While it’s difficult to be definitive about the future, here are some things we can expect in the next 10 years:
• Usage of the Internet will be limited only by access to electricity. As many as 3 billion people may be able to enjoy a truly global Internet.
• Many, perhaps most, will access the Internet by using mobile devices.
• We’ll see a very significant increase in broadband access (over 100 mb/sec indeed up to 1 gigabit per second). Many developing countries such as Morocco, China and Malaysia are adopting accelerated broadband distribution programs to deliver the Internet to their citizens.
• A machine-to-machine Internet will overtake today’s person-to-person Internet.
• We will see billions of Internet-enabled appliances at home, at work, in the car, and in the pocket.
• Third parties will use the Internet to monitor all sorts of activities and utilities — from washing machines to cars to electricity meters.
• Geo-location and geo-indexed systems will be much more common and emergency services will be more precisely dispatched.
• There will be significant improvement in spoken interaction with Internet-based systems.
• We will see an even wider array of delivery methods for intellectual property (movies, sound tracks, books, and so on) than is available today. VoIP will be prevalent and SIP may be the principal protocol means by which calls are set up. Voice communication will be essentially free, except perhaps for calls that terminate on traditional PSTN devices including mobiles.
• Almost no industry will be offline since most will rely on the Internet for customer interaction, customer discovery, sales, service, advertising, and similar activities.
• Group interaction and collaborative support tools — including distributed games — will be very common.
• And last but certainly not least, internationalized domain names and new gTLDs will open up the Internet to much more multilingual content.
What will you be able to do in the future that you can’t do now? Here are a few examples:
• Manage your appliances and home security systems through online systems.
• Use your mobile phones as remote controllers.
• Download videos, music, and books as an everyday practice. Video on demand will focus on watching previously downloaded video rather than watching streaming, real-time video. This is really just an obvious extrapolation of the iPod/TiVo paradigm.
• You will be able to talk to the Internet itself to search for information and interact with various devices — and it will respond.
• Search systems will be more precise because meta-tagging of information will have become more common. This is part of the semantic web movement.
• Maintenance histories of products that can be serviced will be keyed to radio frequency IDs or bar codes associated with the devices. This is one potential use of Internet Protocol version 6, or IPv6, which is the natural extension of the original IPv4.
What will the technical underpinnings of the Internet look like by then?
• Terabit per second local networking will be available as backbones for local networks.
• The domain name system will operate in multiple language scripts. Again, a result of deploying IDNs and new gTLDs.
• IPv6 will be widely deployed, once the technical and financial issues have been worked out.
• Better confidentiality and authenticity will be provided through the use of a public key crypto. This will provide more authentication all along the network.

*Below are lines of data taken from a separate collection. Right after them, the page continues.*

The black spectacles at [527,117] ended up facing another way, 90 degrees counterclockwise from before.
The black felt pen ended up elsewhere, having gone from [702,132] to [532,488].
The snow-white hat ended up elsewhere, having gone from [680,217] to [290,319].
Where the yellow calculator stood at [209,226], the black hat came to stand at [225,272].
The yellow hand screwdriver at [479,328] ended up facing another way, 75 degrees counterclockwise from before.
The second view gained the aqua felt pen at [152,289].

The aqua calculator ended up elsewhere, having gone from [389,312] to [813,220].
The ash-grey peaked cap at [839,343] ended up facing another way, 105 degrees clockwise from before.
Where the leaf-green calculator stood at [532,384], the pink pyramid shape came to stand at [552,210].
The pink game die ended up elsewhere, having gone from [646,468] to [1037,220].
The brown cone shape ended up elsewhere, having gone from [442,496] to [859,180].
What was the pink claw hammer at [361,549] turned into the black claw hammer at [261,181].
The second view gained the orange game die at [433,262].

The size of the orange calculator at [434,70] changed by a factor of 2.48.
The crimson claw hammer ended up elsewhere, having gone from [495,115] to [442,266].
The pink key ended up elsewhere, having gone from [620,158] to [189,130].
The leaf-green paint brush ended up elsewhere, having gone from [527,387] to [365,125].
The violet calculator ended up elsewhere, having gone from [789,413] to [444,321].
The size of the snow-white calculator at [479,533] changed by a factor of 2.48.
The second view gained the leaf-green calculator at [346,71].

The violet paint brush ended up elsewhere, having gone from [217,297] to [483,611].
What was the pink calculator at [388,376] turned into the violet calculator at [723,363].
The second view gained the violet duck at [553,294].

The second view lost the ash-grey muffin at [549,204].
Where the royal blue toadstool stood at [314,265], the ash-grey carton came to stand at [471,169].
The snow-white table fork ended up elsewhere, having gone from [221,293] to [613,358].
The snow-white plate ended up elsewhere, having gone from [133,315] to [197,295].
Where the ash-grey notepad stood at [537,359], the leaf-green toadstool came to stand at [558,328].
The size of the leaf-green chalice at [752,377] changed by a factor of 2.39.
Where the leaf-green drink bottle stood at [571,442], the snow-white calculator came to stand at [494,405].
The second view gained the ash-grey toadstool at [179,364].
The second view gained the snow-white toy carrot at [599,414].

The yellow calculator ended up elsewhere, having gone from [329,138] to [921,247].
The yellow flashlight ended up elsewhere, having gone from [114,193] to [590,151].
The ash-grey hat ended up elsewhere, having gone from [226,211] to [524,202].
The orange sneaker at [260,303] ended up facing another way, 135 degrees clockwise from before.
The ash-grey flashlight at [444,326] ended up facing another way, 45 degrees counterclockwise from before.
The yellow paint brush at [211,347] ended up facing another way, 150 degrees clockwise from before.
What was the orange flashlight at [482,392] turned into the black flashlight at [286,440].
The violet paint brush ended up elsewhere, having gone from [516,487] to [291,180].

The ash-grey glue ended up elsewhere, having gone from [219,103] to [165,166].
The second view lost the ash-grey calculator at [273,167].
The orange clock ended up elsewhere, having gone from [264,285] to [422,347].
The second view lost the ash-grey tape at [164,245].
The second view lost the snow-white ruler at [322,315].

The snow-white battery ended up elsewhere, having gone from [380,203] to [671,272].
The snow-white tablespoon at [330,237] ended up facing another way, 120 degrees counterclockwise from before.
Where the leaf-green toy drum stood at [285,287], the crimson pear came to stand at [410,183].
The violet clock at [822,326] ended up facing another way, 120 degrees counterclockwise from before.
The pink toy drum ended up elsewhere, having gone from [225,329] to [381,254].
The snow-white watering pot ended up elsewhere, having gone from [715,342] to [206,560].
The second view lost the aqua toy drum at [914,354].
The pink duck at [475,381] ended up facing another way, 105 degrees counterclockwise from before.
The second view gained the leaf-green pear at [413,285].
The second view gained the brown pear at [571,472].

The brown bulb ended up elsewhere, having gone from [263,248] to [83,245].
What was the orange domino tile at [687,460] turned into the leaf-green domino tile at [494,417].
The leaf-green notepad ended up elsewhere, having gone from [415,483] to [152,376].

• Much more inter-device interaction will be common, incorporating position location, sensor networks, and local radio communications.
• Spam, phishing, and various forms of denial of service attacks will continue a cold war-style arms race with defenses and better authentication techniques.
• Operating systems will continue to be troublesome sources of vulnerability.
What will everyone — businesses, other organizations, and individual users alike — still need to worry about?
• Spam and phishing
• Attacks on the domain name system
• Attacks at routing
• Fraud/IP spoofing
• Cyber protests
There should be no confusion: broadband speeds required to participate in the internet in 10 years time will be measured in the 100s of megabits per second. Indeed network planners in South Korea are now moving households to 1 gigabit connections today.
Why is the appropriate approach to broadband so important? It is because the Internet will continue to represent a massive and accelerating force for the reduction of transaction costs across the global economy, and a force for unprecedented innovation in the delivery of private and public services.